The Charles Stewart Mott Foundation, which was included in a preliminary list of twelve nongovernmental organizations that could be banned from working in Russia, has announced that it will stop its grantmaking activities in that country.
The move follows a similar announcement by the John D. and Catherine T. MacArthur Foundation, which also was included in a "patriotic stop list" of organizations that could be labeled "undesirable" by the Russian government. The list, currently under consideration by the prosecutor-general and justice and foreign ministries, included seven U.S. institutions. Since the early 1990s, the Mott Foundation has awarded more than $25 million to Russian nonprofit organizations.
"We're watching developments closely, and we're confident that the review process will find no cause for concern," William S. White, chairman and CEO of the Charles Stewart Mott Foundation, said in a statement. "However, we have concluded that the best course of action is to discontinue our support to Russian organizations."

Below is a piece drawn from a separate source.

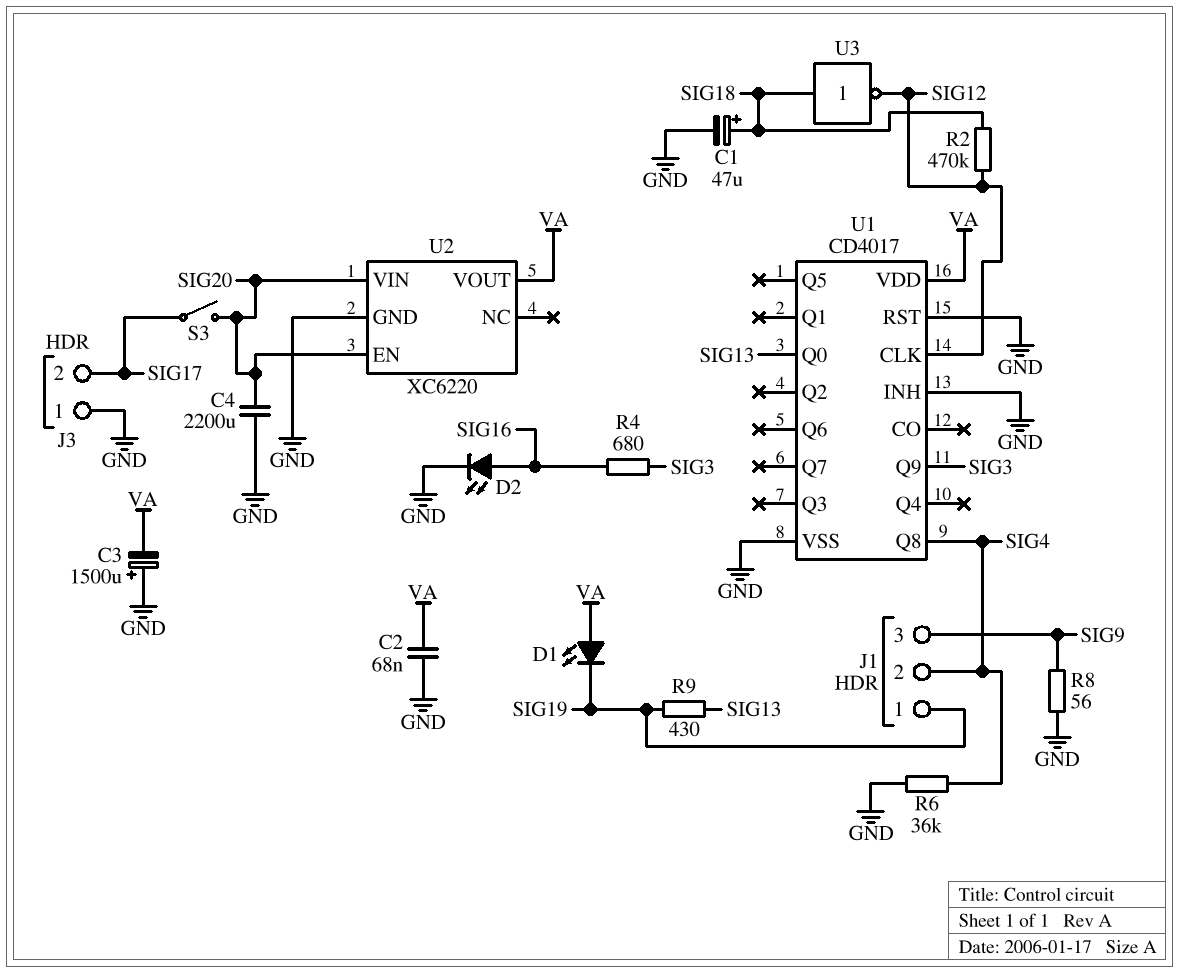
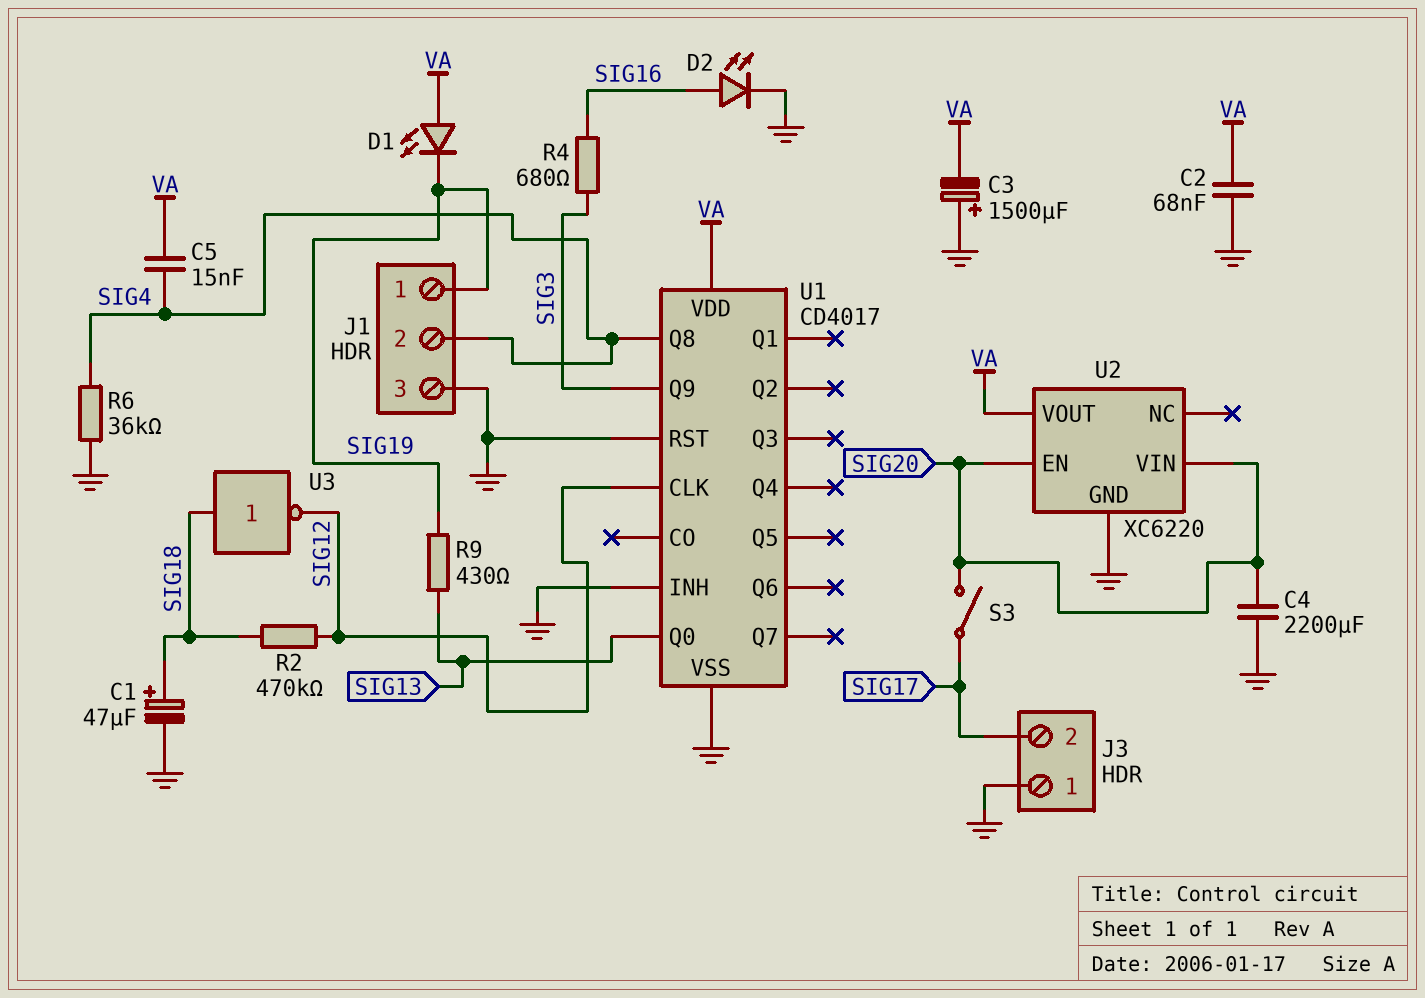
C5: none -> 15nF (SIG4, VA)
J1 pin 3: SIG9 -> GND
R8: 56 (GND, SIG9) -> none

"Our grantmaking is grounded in one of our founder's core beliefs — that 'every person, always, is in a kind of informal partnership with his community'," the statement notes. "In Russia, this approach was highlighted by our support of a growing community school movement, which directly complemented Russia's own national education initiative. We also supported efforts to develop community foundations and other forms of philanthropy so there would be more local resources available for charitable activities that Russian citizens deemed to be important."